William Walker, founder of Walker Logistics, argues that supermarkets collecting their own goods is not necessarily the most efficient use of resources.

By using their own returning vehicles to collect products bound for their warehouses from their suppliers, are retailers really improving supply chain efficiency?

There is a trend for retailers to collect orders bound for their warehouses from suppliers, or their 3PL partners, using their own vehicles.

As a result, rather than picking and packing pallet loads of a client’s goods before dispatching them to a retailer’s DC, many logistics services businesses are picking and packing pallets and storing orders until they are picked up by a retailer.

The theory is that by using returning, empty delivery vehicles to collect products bound for their warehouses from their suppliers, retailers can cut the number of miles travelled and emissions produced while earning revenue.

Advocates of retailer-collect transport planning solutions claim other benefits. For example, by even partially filling returning vehicles, the retailer can offer competitive prices. And some retailers will offer to get the supplier’s products on the shelf more quickly if its own vehicles are used.
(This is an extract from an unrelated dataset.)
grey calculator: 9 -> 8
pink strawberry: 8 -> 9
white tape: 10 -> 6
But some 3PLs see this as a potential disruption to a smooth-running operation and contend that the need to factor in more in-bound collection slots adds a different level of administration.
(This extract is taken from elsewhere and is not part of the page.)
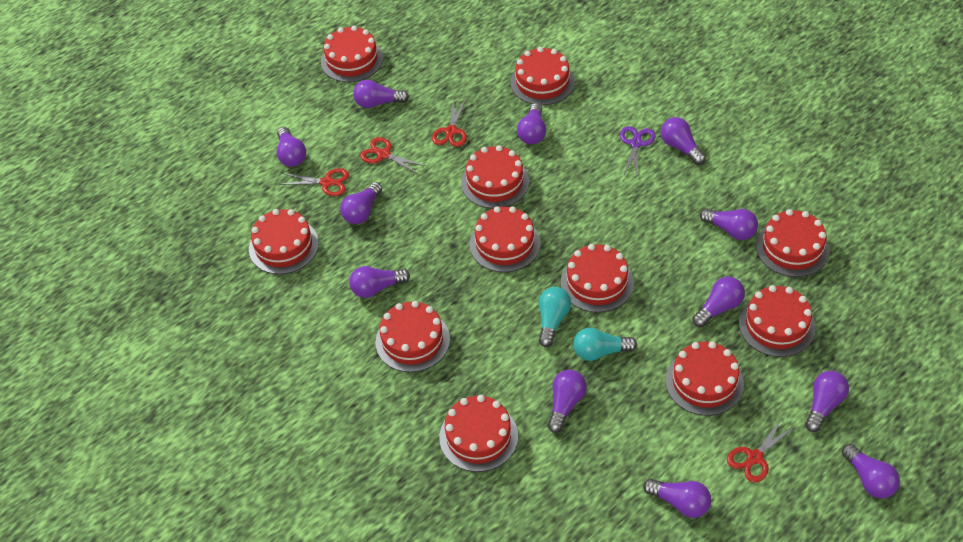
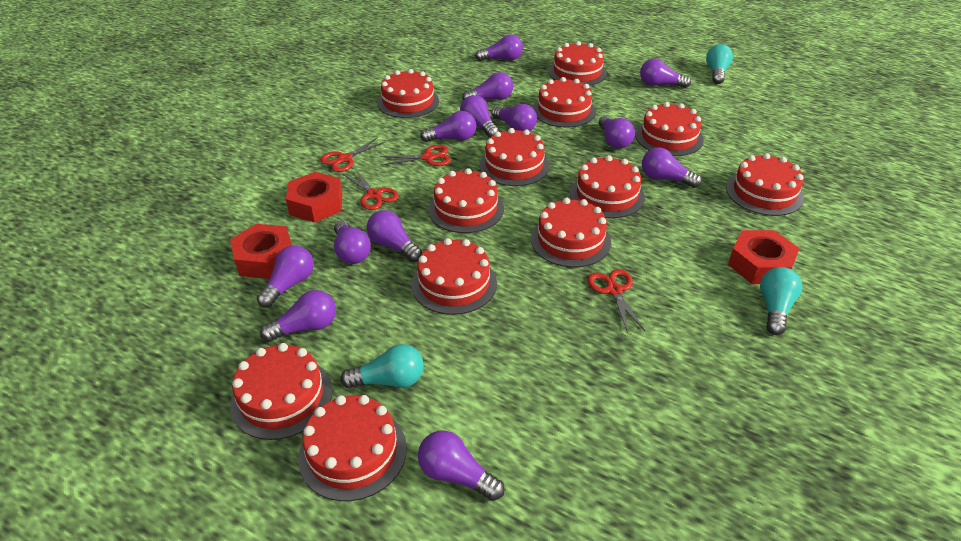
purple light bulb: 12 -> 13
purple scissors: 1 -> 0
red cake: 11 -> 12
red nut: 0 -> 3
turquoise light bulb: 2 -> 3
From our experience, processing retailer-collect orders requires additional planning. And those retailers that impose heavy penalties on companies that miss their delivery slot do not always expect this to apply to their own vehicles when they fail to ‘book in’ at the allotted time. Some are even reluctant to confirm a time.
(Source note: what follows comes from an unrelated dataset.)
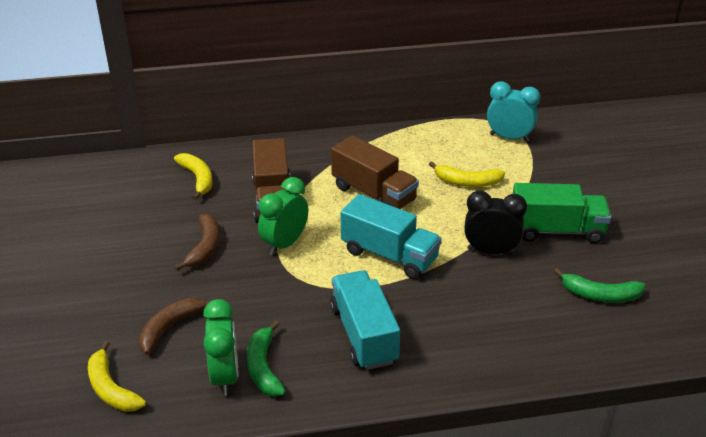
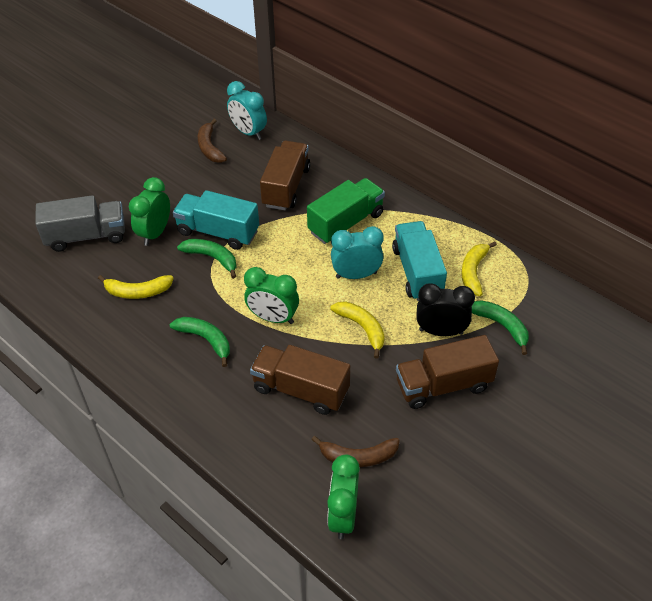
brown truck: 2 -> 3
green banana: 2 -> 3
green clock: 2 -> 3
grey truck: 0 -> 1
turquoise clock: 1 -> 2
This process may also put the 3PL company under pressure to process orders more quickly than is practical. For example, the 3PL may receive an order that requires an amount of kitting or rework on Monday and then be told the retailer’s vehicle will be collecting the order the next day.

Conversely, a 3PL may pick and pack a large, 30-pallet order for collection on a scheduled date, only to be told that the retailer will not be collecting it for another 10 days.

At Walkers we have expanded a dedicated area in the storage facility to accommodate stock awaiting collection from our clients’ retail stockists to maintain a smooth process.

The retailer-collect model is set to become more commonplace, so 3PLs need to work with clients and their retailer partners to ensure the process functions as efficiently as possible.